Iron Thrones - The Wretched Sun

(Self-released, 2010)

Reviewed by Scott.

http://www.myspace.com/ironthrones

I first read about Iron Thrones on the invaluable MetalSucks blog, where they were compared to Opeth. Or, what Opeth might sound like if they emerged out of today’s metal scene, and not the Swedish melodic death metal scene from two decades ago. I’m a big fan of Opeth, so this caught my attention, and I picked up the Iron Thrones album The Wretched Sun. Amazingly, these guys weren’t signed when this album was released, and from what I can tell, still aren’t -- which is sort of insane, considering how good they are. (Although maybe they’ve chosen to self-release their stuff, which makes some sense in this day and age.)

Anyway, Iron Thrones plays a kind of melodic, technically ambitious death metal that does sound a lot like Opeth. They mix complex and often totally crushing riffs with the occasional quiet, jazz-inflected passage, although without much of the folky/acoustic stuff that Opeth is known for. You can hear the similarities in the way the riffs are constructed and threaded together into full songs, and how the songs come together to form a complete, fluid album. Like Opeth, these guys are very melodic, but they don’t rely on excessive guitar leads or harmonies or layers of cheesy keyboards (thank god), and they temper the melody with riffs that settle into heavy grooves or break into quick little shreds that make you go, aw fuck, that was cool. There are many such moments on this album, when you experience the most basic of metal pleasures: you smile and say, that was a cool fucking riff.
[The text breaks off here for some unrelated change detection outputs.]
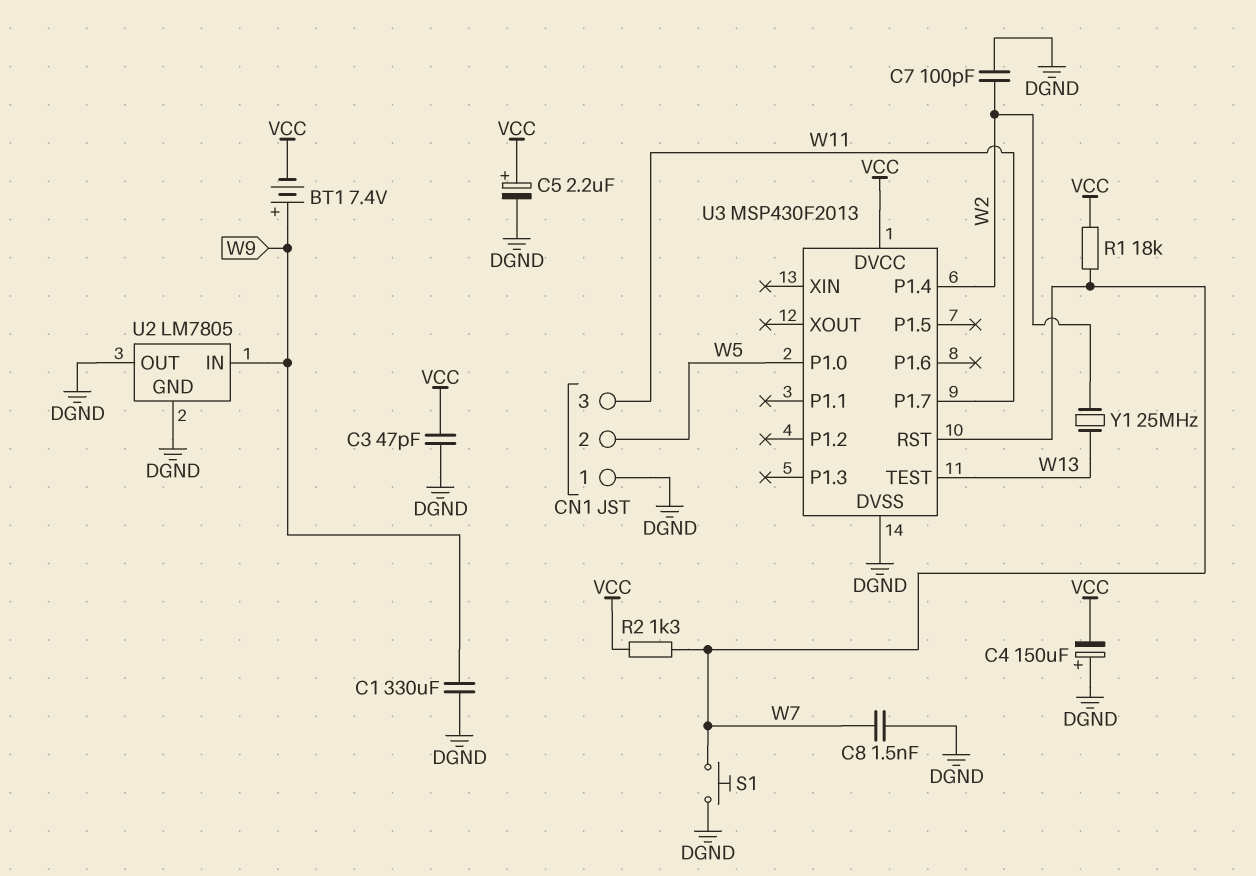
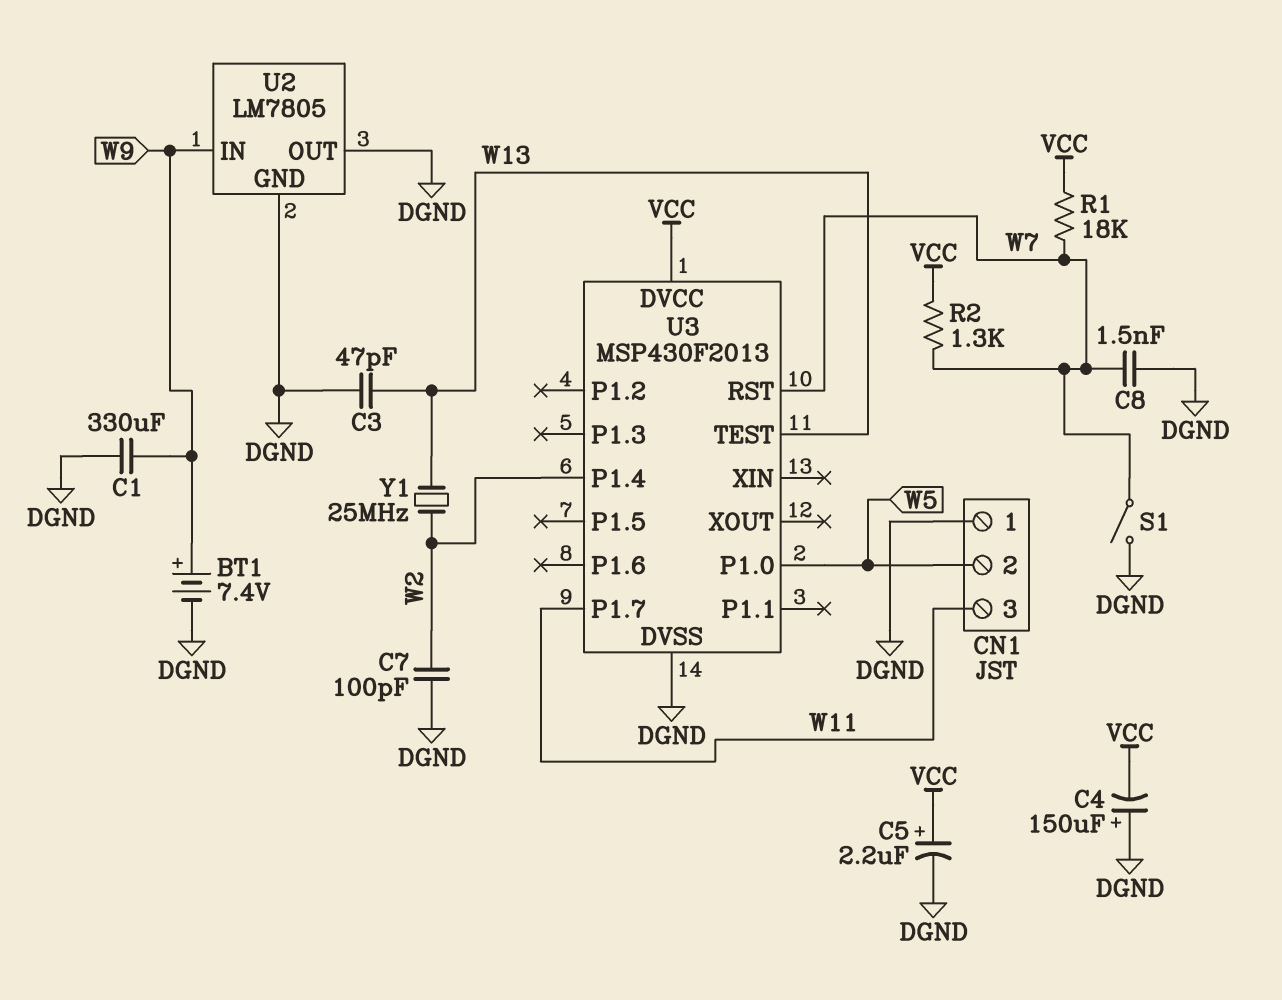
BT1: 7.4V (plus W9, minus VCC) -> 7.4V (plus W9, minus DGND)
C3: 47pF (DGND, VCC) -> 47pF (DGND, W13)
S1: button (DGND, W7) -> switch (DGND, W7)

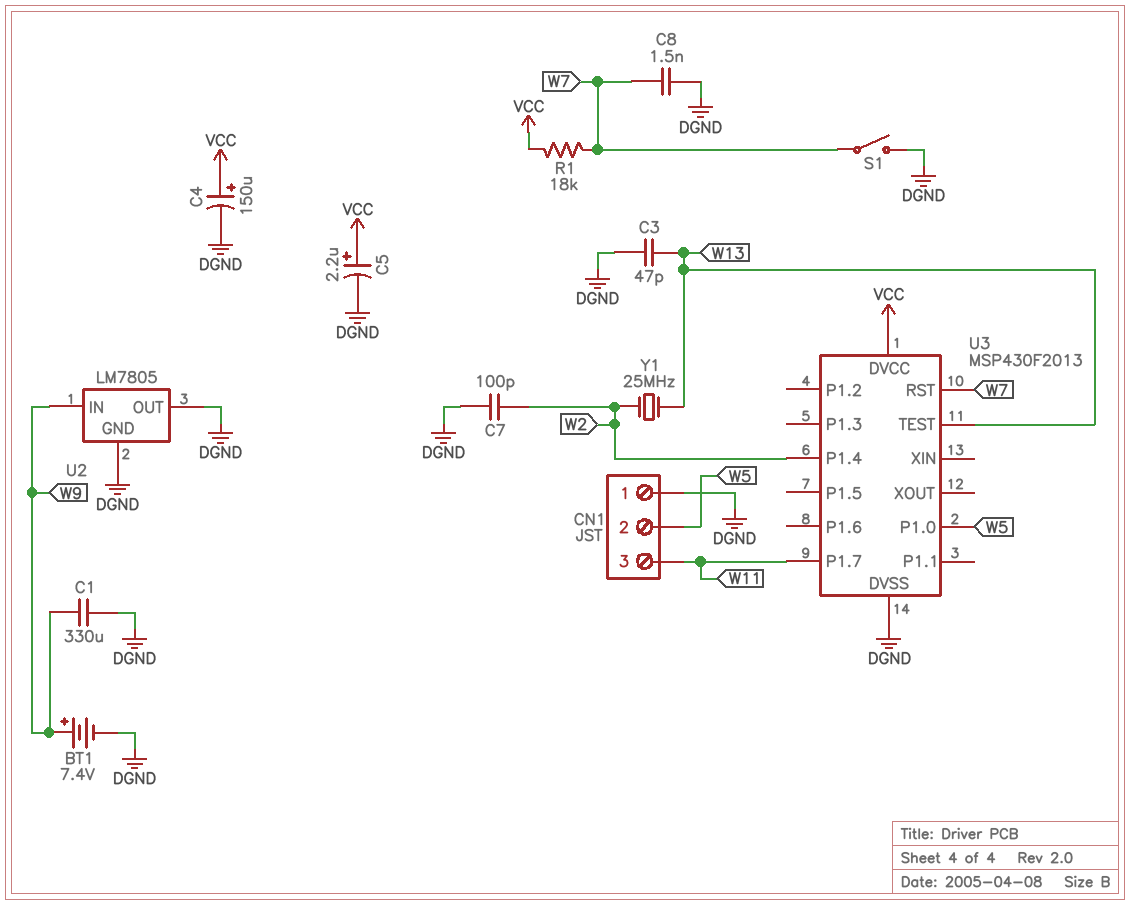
C4: 150uF (plus DGND, minus VCC) -> 150uF (plus VCC, minus DGND)
R2: 1.3k (VCC, W7) -> none

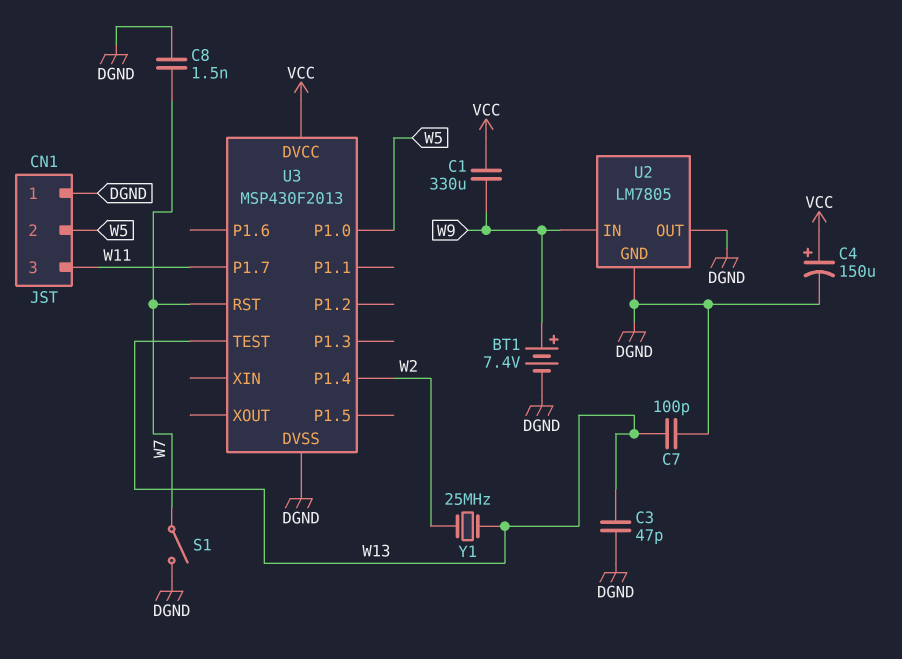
C1: 330uF (DGND, W9) -> 330uF (VCC, W9)
C5: 2.2uF (plus VCC, minus DGND) -> none
C7: 100pF (DGND, W2) -> 100pF (DGND, W13)
R1: 18k (VCC, W7) -> none

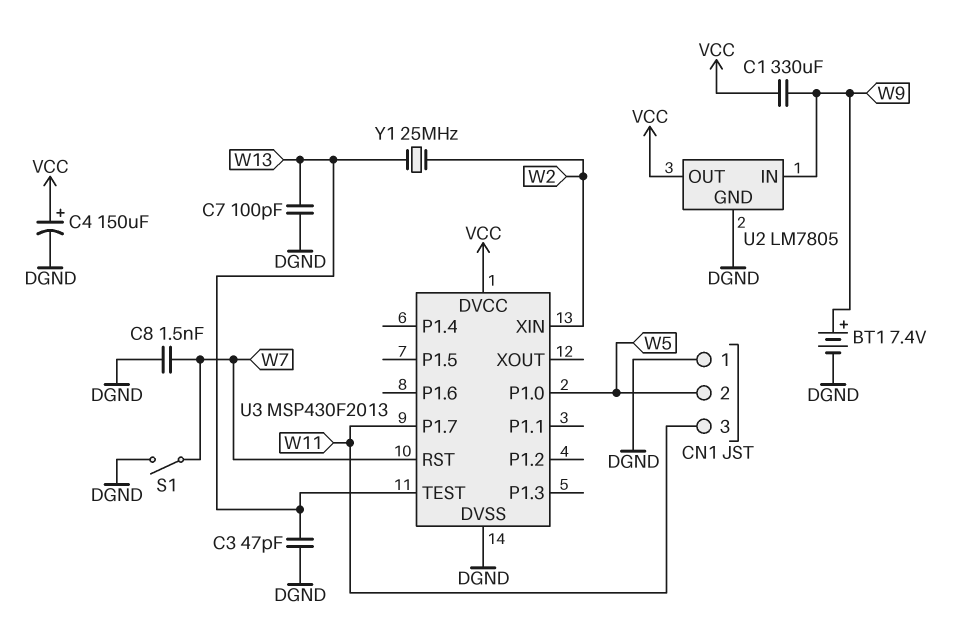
U2 pin OUT: DGND -> VCC
U3 pin P1.4: W2 -> none
U3 pin XIN: none -> W2

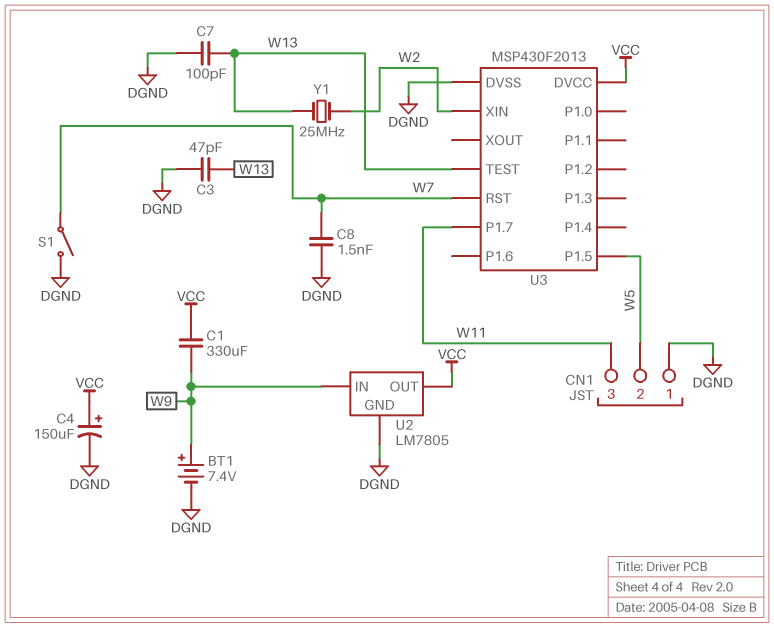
U3 pin P1.0: W5 -> none
U3 pin P1.5: none -> W5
But Iron Thrones deserves to be judged on their own merits, and not just as a band that sort of sounds like another really great band. They have their own sound, and it works so well, I think, for two key reasons. One is that they’re tasteful. The Wretched Sun has a high standard of musicianship but it never sounds like a bunch of dudes jerking off, like a lot of technical metal often does -- they play some impressive shit but always in the service of the song, and not as an end in itself. They also take elements from all over the metal world but blend them together into a coherent whole, which never comes off sounding eclectic. That’s cool for some bands, but here the diversity of influences is more subtle, and submerged in the total aesthetic of the album. The other reason is the quality of the songwriting. The songs are complex but they move along naturally -- I usually hate this phrase in music but the songs feel organic, and not just like an assemblage of cool riffs linked together with no sense of overall development or motion. No riff salad here. Instead, you have a fluid progression from one part of a song to the next, even when it’s intended to be a little abrupt or jarring, like from a clean, mellow section into some fuck-all heaviness.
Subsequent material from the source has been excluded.